NEW YORK (Reuters) - A decision on whether to approve Bank of America Corp’s (BAC.N) proposed $8.5 billion (5.25 billion pounds) settlement with investors in mortgage securities is now in the hands of a New York state judge, after a nine-week court proceeding ended on Thursday.
Justice Barbara Kapnick, of New York state Supreme Court in Manhattan, must decide whether it was reasonable for Bank of New York Mellon Corp (BK.N), as trustee for the securities, to enter into the settlement, which is binding on investors.
The judge gave no indication when she might rule. Decisions in New York state courts can take weeks or even months.
Bank of America agreed to the deal in June 2011 to resolve claims over toxic mortgage-backed securities issued by Countrywide Financial, which Bank of America bought in 2008.
Objectors to the settlement have been led by American International Group Inc (AIG), which has argued the process was flawed and that there is no proof the settlement adequately compensates bondholders.
New York attorney Hector Gonzalez, of Dechert, who represents Bank of New York Mellon, got in the last word on Thursday.
“The settlement looks even better for the trusts today than it did in June 2011,” Gonzalez said, given the housing recovery and court rulings that make it likely that Bank of America would not be held responsible for Countrywide’s liabilities.
He told the judge the decision to approve the settlement should be “an easy call,” as it was for the trustee, despite efforts by the objectors to complicate the case.
Earlier Thursday, New York attorney Beth Kaswan, of Scott+Scott, who represents the Chicago police pension fund, urged the judge to reject the deal.
Kaswan is among opponents who say the settlement would resolve claims for up to $100 billion in losses, offering only pennies on the dollar.

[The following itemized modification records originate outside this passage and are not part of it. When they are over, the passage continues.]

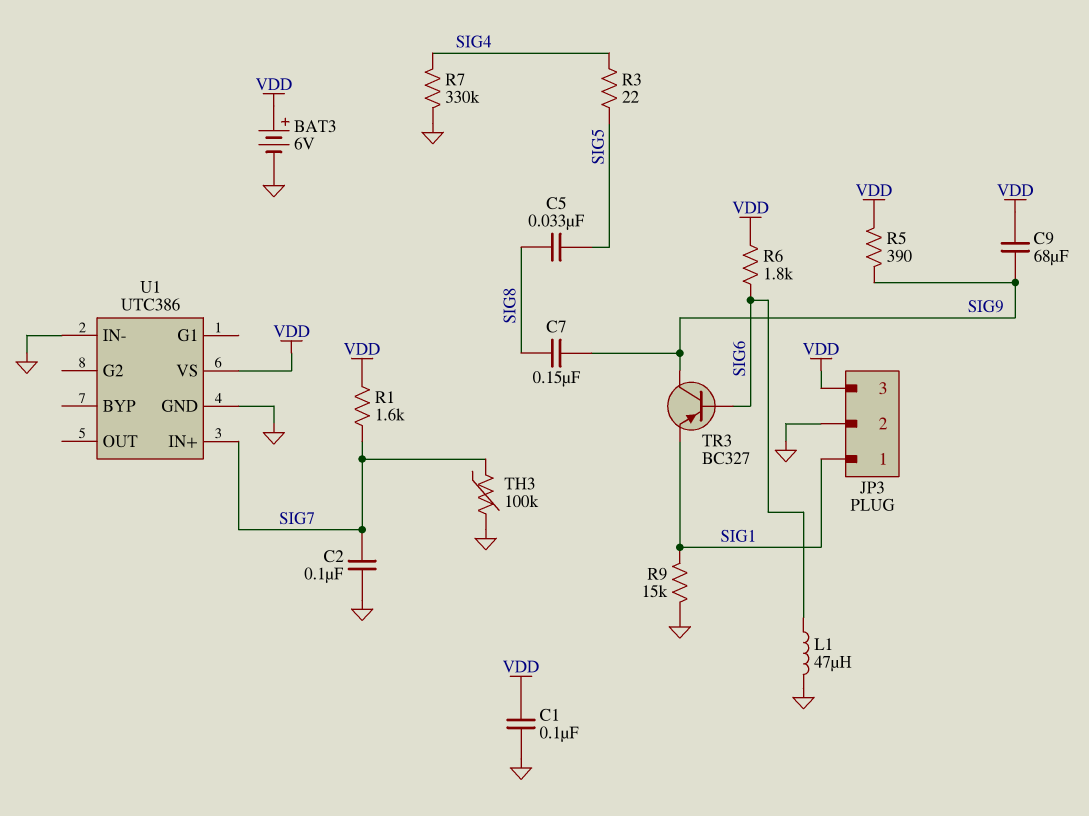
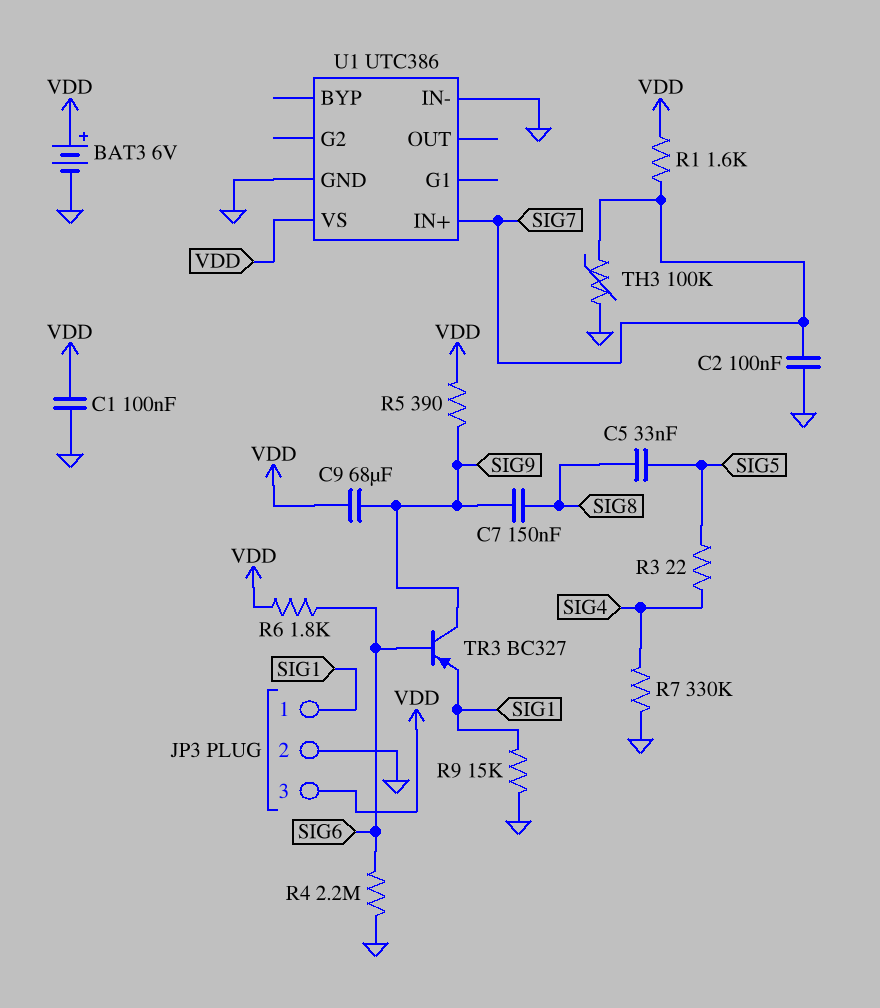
L1: 47uH (GND, SIG6) -> none
R4: none -> 2.2M (GND, SIG6)

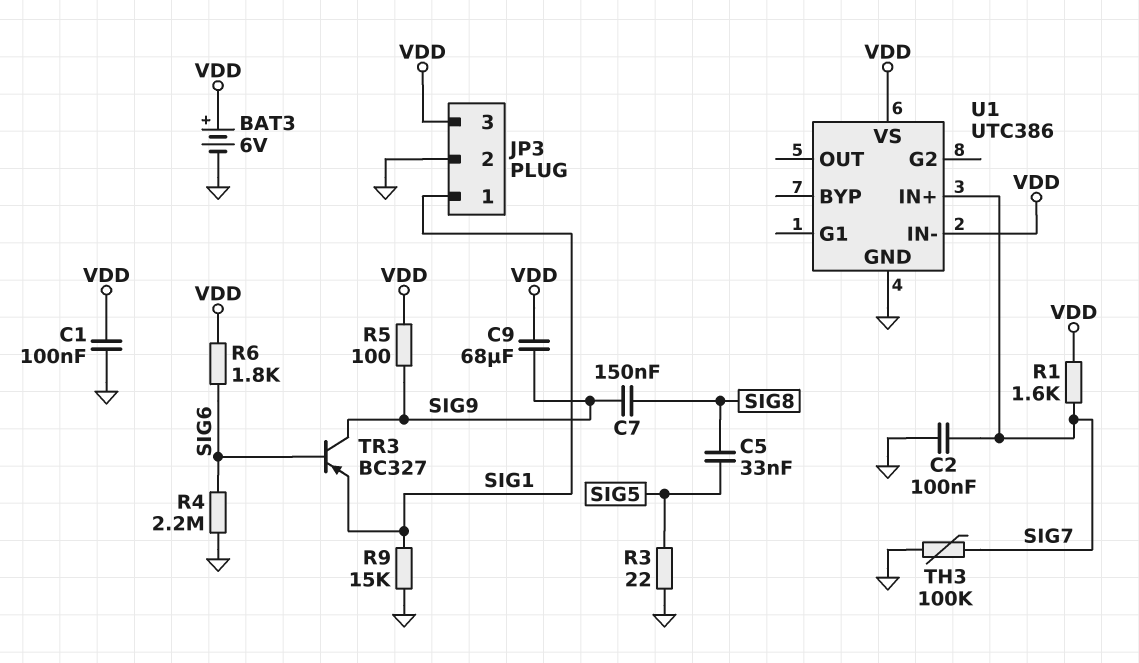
R3: 22 (SIG4, SIG5) -> 22 (GND, SIG5)
R5: 390 (SIG9, VDD) -> 100 (SIG9, VDD)
R7: 330k (GND, SIG4) -> none
U1 pin IN-: GND -> VDD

“This settlement is not fair and reasonable,” Kaswan said in her closing. “BNY Mellon left billions of dollars on the negotiating table.”
During the proceeding, the objectors raised conflict of interest issues, claimed the investor group excluded some bondholders, and criticized the trustee for not reviewing loan files to identify defective loans.
Proponents say the objectors represent fewer than seven percent of investors in the 530 trusts covered by the deal, and that the trustee speaks for all certificate holders.
The number of opponents also has fallen since the case began. The Federal Home Loan Banks of Boston, Chicago and Indianapolis, who withdrew their opposition on November 1, were among the latest opponents to drop out.
The attorneys-general of New York and Delaware, who intervened in the case two years ago, said in May they would not block the accord.
Kathy Patrick, a lawyer representing the group of 22 investors, told the judge on Thursday that the trustee achieved “a superb result” for investors.
She said that rather than settle, the dissident objectors want to put the claims on “a far riskier and uncertain course.”
“There is, in short, no evidence on which this court can or should displace the trustee’s reasonable judgment,” said Patrick, of the Houston law firm Gibbs & Bruns.
Patrick called it a “fiction” that her group excluded investors, and said that AIG declined to participate.
The supporters contend there are about $53 billion in losses to date, and account for 90 percent of lifetime losses.
They say reviewing loan files would have only brought uncertainty and disputes. An expert hired by the trustee evaluated projected losses using data from 100,000 loans.
The judge thanked the attorneys and commented on the tensions before adjourning on Thursday.
“It was a difficult long trial,” Kapnick said, with “heated moments, which you would expect in a case of this magnitude.”
JPMorgan Chase & Co on Friday entered into a $4.5 billion settlement with a similar group of investors to resolve misrepresentations in mortgage securities issued by JPMorgan and Bear Stearns, which it acquired in 2008.
Unlike the Bank of America deal, the trustees overseeing the securities were not involved in negotiations. They were given 60 days to evaluate the deal, which may require court approval as well.
The case is In re Bank of New York Mellon, New York State Supreme Court, New York County, No. 651786/2011.